Nuestro disenso es respetuoso pero también categórico. Como se pasará a explicar, son cinco los motivos principales que nos llevan a salvar el voto en esta ocasión. Primero, el Auto 1844 de 2025 sustentó la decisión de asumir la verificación de cumplimiento de la Sentencia SU-175 de 2025 en un presunto incumplimiento de lo allí ordenado, en particular relacionado con la controversia sobre la personería jurídica de la agrupación En Marcha. No obstante, ese presunto incumplimiento se fundamenta en un asunto que no hizo parte de lo decidido ni ordenado en aquella providencia de unificación.
Segundo, la mayoría de la Sala Plena pasó por alto el alcance de la cosa juzgada establecido en la sentencia de unificación y desconoció el precedente constitucional según el cual, tratándose de tutelas contra decisiones de altas cortes, solo puede asumirse el cumplimiento del fallo cuando exista una infracción clara y evidente de las órdenes de amparo. Tercero, las decisiones adoptadas en la Auto 1844 de 2025 anularon materialmente las competencias de la Sección Quinta del Consejo de Estado como máxima autoridad judicial de los asuntos electorales, puesto que restringieron, sin ninguna justificación, la competencia de esa alta corte para resolver acerca del reconocimiento de la personería jurídica al movimiento En Marcha.
Cuarto, la mayoría de la Sala Plena en este auto dio órdenes al CNE, a pesar de que tal tipo de previsiones es ajeno al control sobre la validez de un fallo judicial.
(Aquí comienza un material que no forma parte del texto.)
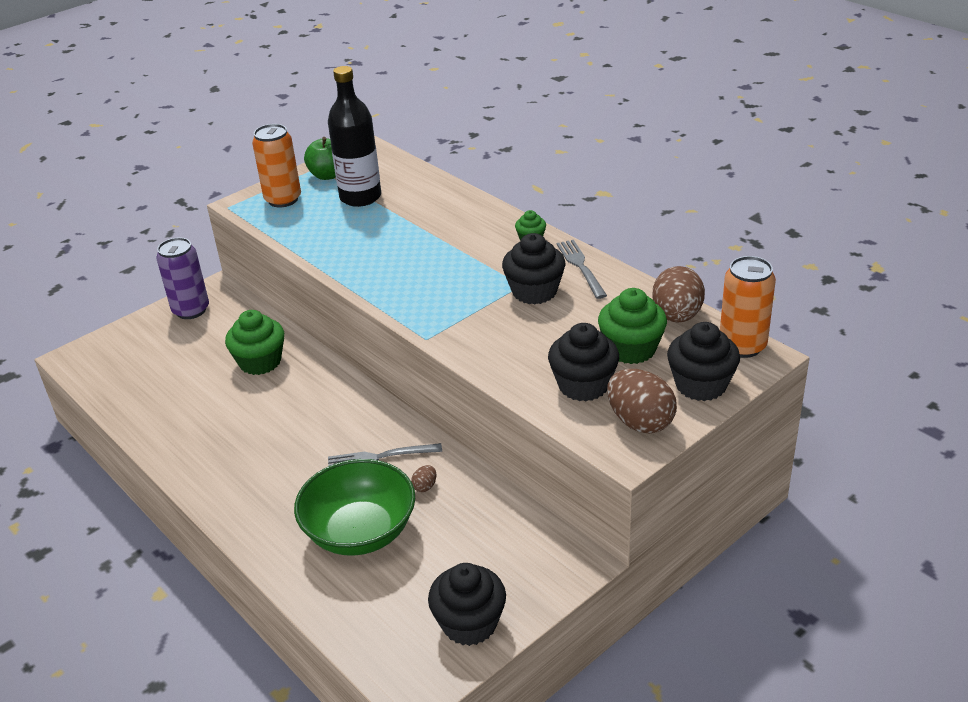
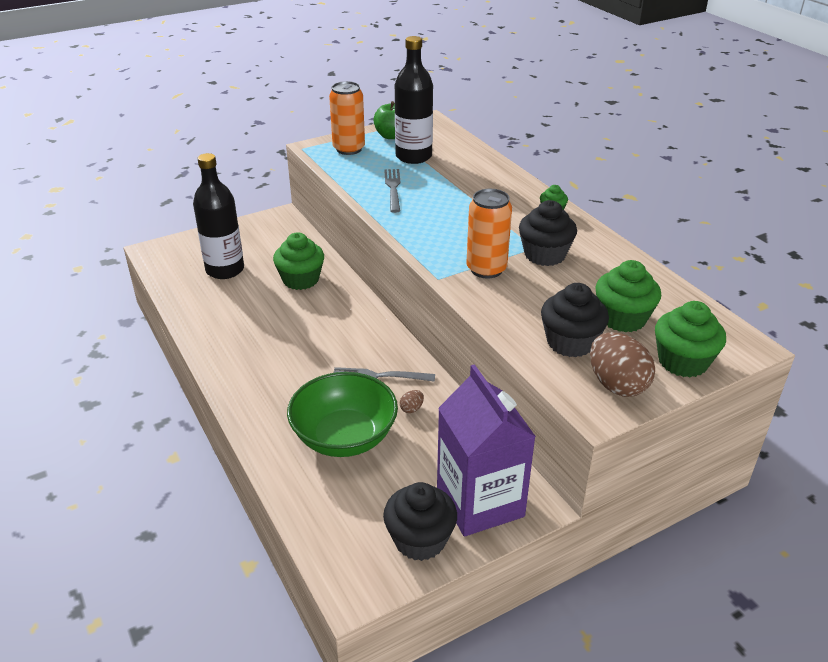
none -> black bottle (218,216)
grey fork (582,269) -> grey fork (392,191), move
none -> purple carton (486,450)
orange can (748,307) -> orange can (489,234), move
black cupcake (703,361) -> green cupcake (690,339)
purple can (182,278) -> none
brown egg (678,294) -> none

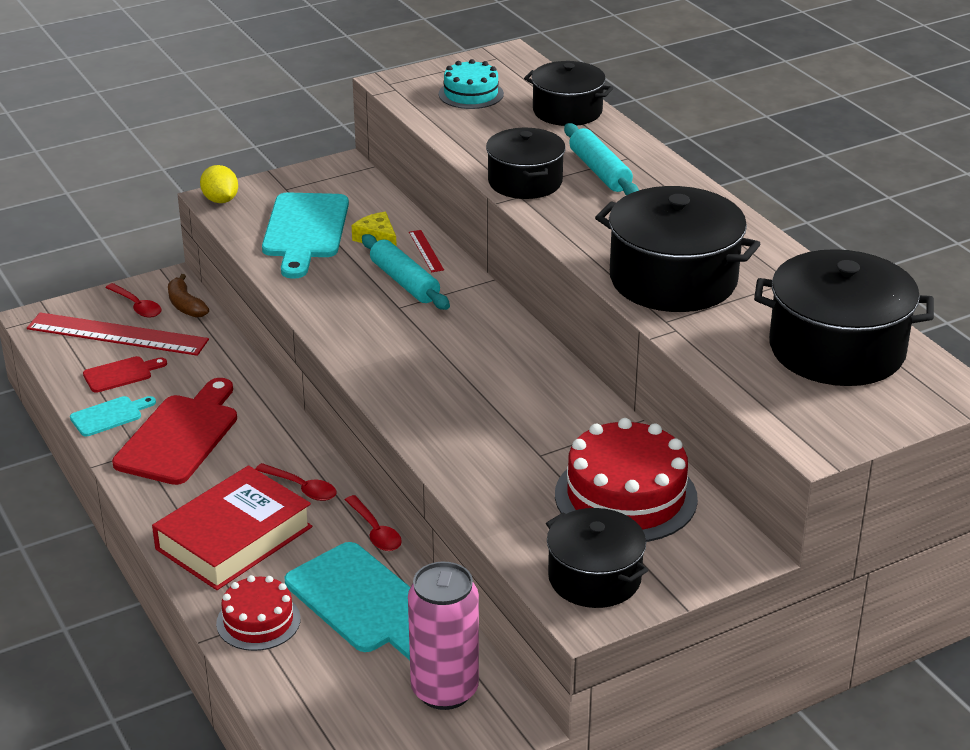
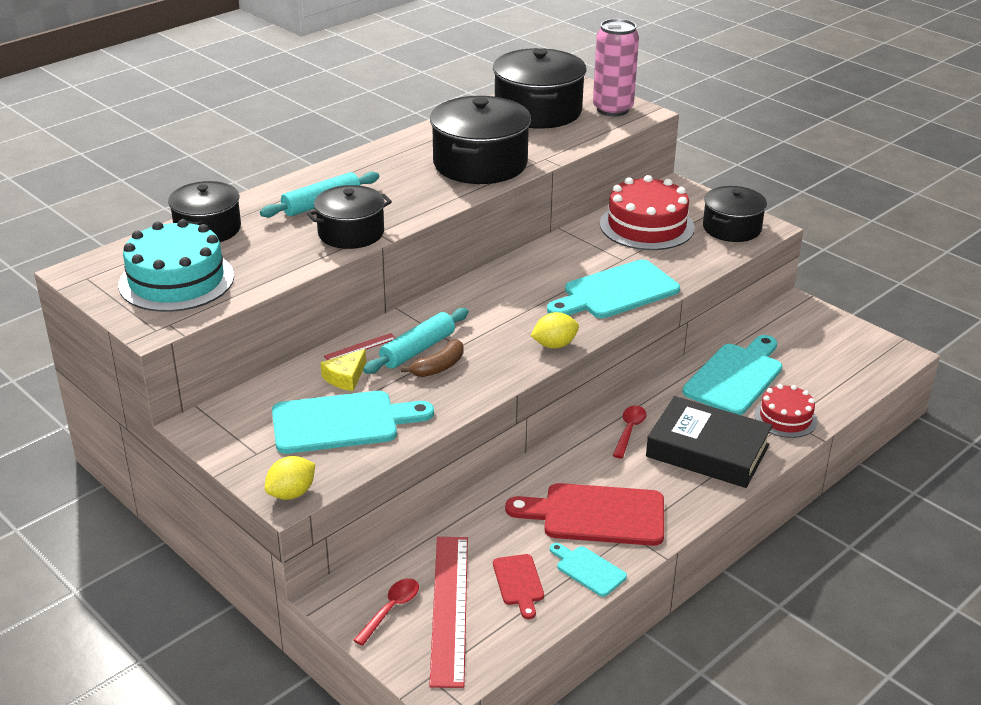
turquoise cake (471,84) -> turquoise cake (176,265), x1.70
brown banana (188,296) -> brown banana (432,358), move
red cutting board (125,374) -> red cutting board (518,586), 150 degrees counterclockwise
none -> yellow lemon (555,330)
none -> turquoise cutting board (613,288)
pink can (443,636) -> pink can (616,67), move
red book (232,527) -> black book (709,442)
red spoon (373,523) -> none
Quinto y último, la sentencia de la que nos apartamos genera una peligrosa incertidumbre acerca de los alcances y la estabilidad de las decisiones de revisión de tutela contra fallos judiciales, en particular aquellos adoptados por las altas cortes. De otra parte, hay también cuatro motivos secundarios que también nos llevan a salvar el voto. A continuación, desarrollamos las razones que sustentan estas conclusiones.
1. El Auto 1844 de 2025 se fundamenta en el pretendido incumplimiento a una orden de tutela inexistente
Lo primero que hay que recordar es que la sentencia SU-175 de 2025 revocó el fallo de tutela de instancia y amparó el derecho al debido proceso de En Marcha. Por ello, dejó sin efecto la sentencia del 9 de mayo de 2024 proferida por la Sección Quinta del Consejo de Estado en el proceso con radicado 11001-03-28-000-2023-00038-00, y dispuso la adopción de una nueva decisión en la que tuviera en cuenta que “hasta tanto el Legislador regule lo establecido por el inciso 5 del artículo 262 de la Constitución, se entienda que los movimientos políticos y agrupaciones sin personería jurídica pueden integrar coaliciones para corporación públicas.”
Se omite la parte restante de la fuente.